Although the evidence is anecdotal, there appear to be many instances of shadowbanning. Creators observe a sudden drop in engagement, and posts being hidden in tags. While Instagram tends to deny shadowbanning accusations, it did admit fault in one particular case. In August 2019, it publicly apologised for hiding all pole dancers’ posts, including those of fitness accounts completely unrelated to sex and not violating any community guidelines. This issue, among others, has raised suspicion, further cementing the idea that this is not about lacking creator efforts but about censorship. Shadowbanning is an attempt to deplatform creators whose content the company deems undesirable.
Users have found creative ways around Instagram’s increasingly strict community guidelines. The algorithmic moderation practices of the platform rely in large part on the flagging of “controversial” or “inappropriate” terms, no matter the context in which they are used. Communities that are more likely to use words related to sex, drugs, violence, and other sensitive topics are therefore more likely to be impacted, even when using those words in an educational context. Targeted communities include already vulnerable groups such as queer people, sex workers and adjacent communities like sex educators, the BDSM community, and others. They have been forced to find ways around censorship, often by hiding in plain sight. They censor or intentionally misspell words, and sometimes use emojis to replace words or letters.ex becomes “s*ex” or occasionally “seggs”, “weed” becomes “ueed” or a leaf emoji, “BDSM” becomes (bee emoji)DSM. This is done in both captions and images, in an attempt to lower the risk of scrutiny and exposure.

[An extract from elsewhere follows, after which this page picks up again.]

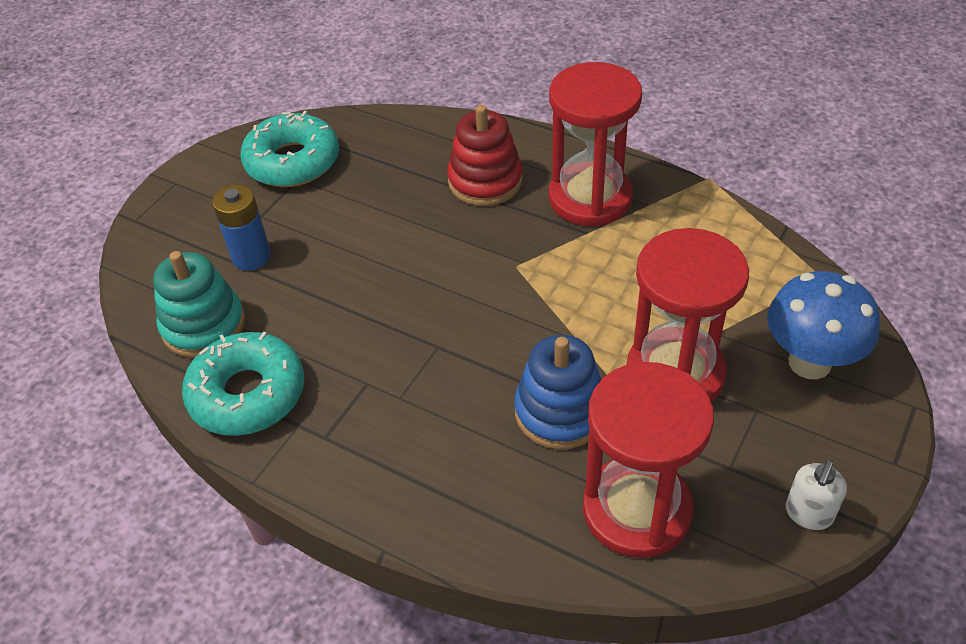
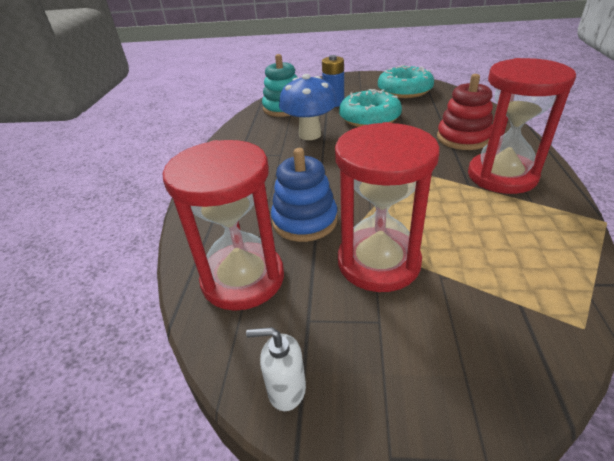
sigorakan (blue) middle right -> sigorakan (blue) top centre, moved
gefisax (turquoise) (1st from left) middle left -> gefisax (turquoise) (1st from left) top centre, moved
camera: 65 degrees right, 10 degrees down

Being shadowbanned is especially devastating to online sex workers, who are already targeted by the changing guidelines on social media platforms. Raquel Savage, educator and sex worker, highlights these consequences in a post on her Twitter profile, stating: “Do y’all understand how s*xworker’s safety is at risk when we’re shadowbanned & removed from social media? Do y’all understand how pushing SWer’s further into isolation makes us more vulnerable? How it affects our income? Our access to resources? Our well-being? Do yall care?”
The post highlights several important points, and once again emphasises the importance of this issue. This isn’t just a discussion about the number of followers or likes at stake. When it comes to high-risk and stigmatised professions such as sex work, it is a matter of personal safety, health, and livelihood. As it has done with so many other aspects of life, the pandemic makes these issues more pressing than ever. Online presence allows sex workers to gain revenue without having to meet with clients in person, minimising risk of physical danger and exposure to COVID-19. For many sex workers, social media provides a way to stay in touch with their fan base and clients to pick up their work when it is safe to do so again.
In some ways, the shadowbanning or restricting of certain accounts is even more sinister than outright banning or deplatforming creators. Invisibility plays a big role here: affected creators are unable to defend themselves if they cannot prove that they are being restricted, banned or punished. Unlike with the deletion of an account, the user is not informed of the occurrence. They are not able to inquire as to the reason behind the decision, or to defend themselves. They are simply left with uncertainty and a loss of engagement, wondering if this is their own fault, the result of malicious intent, or that of the elusive workings of social media algorithms.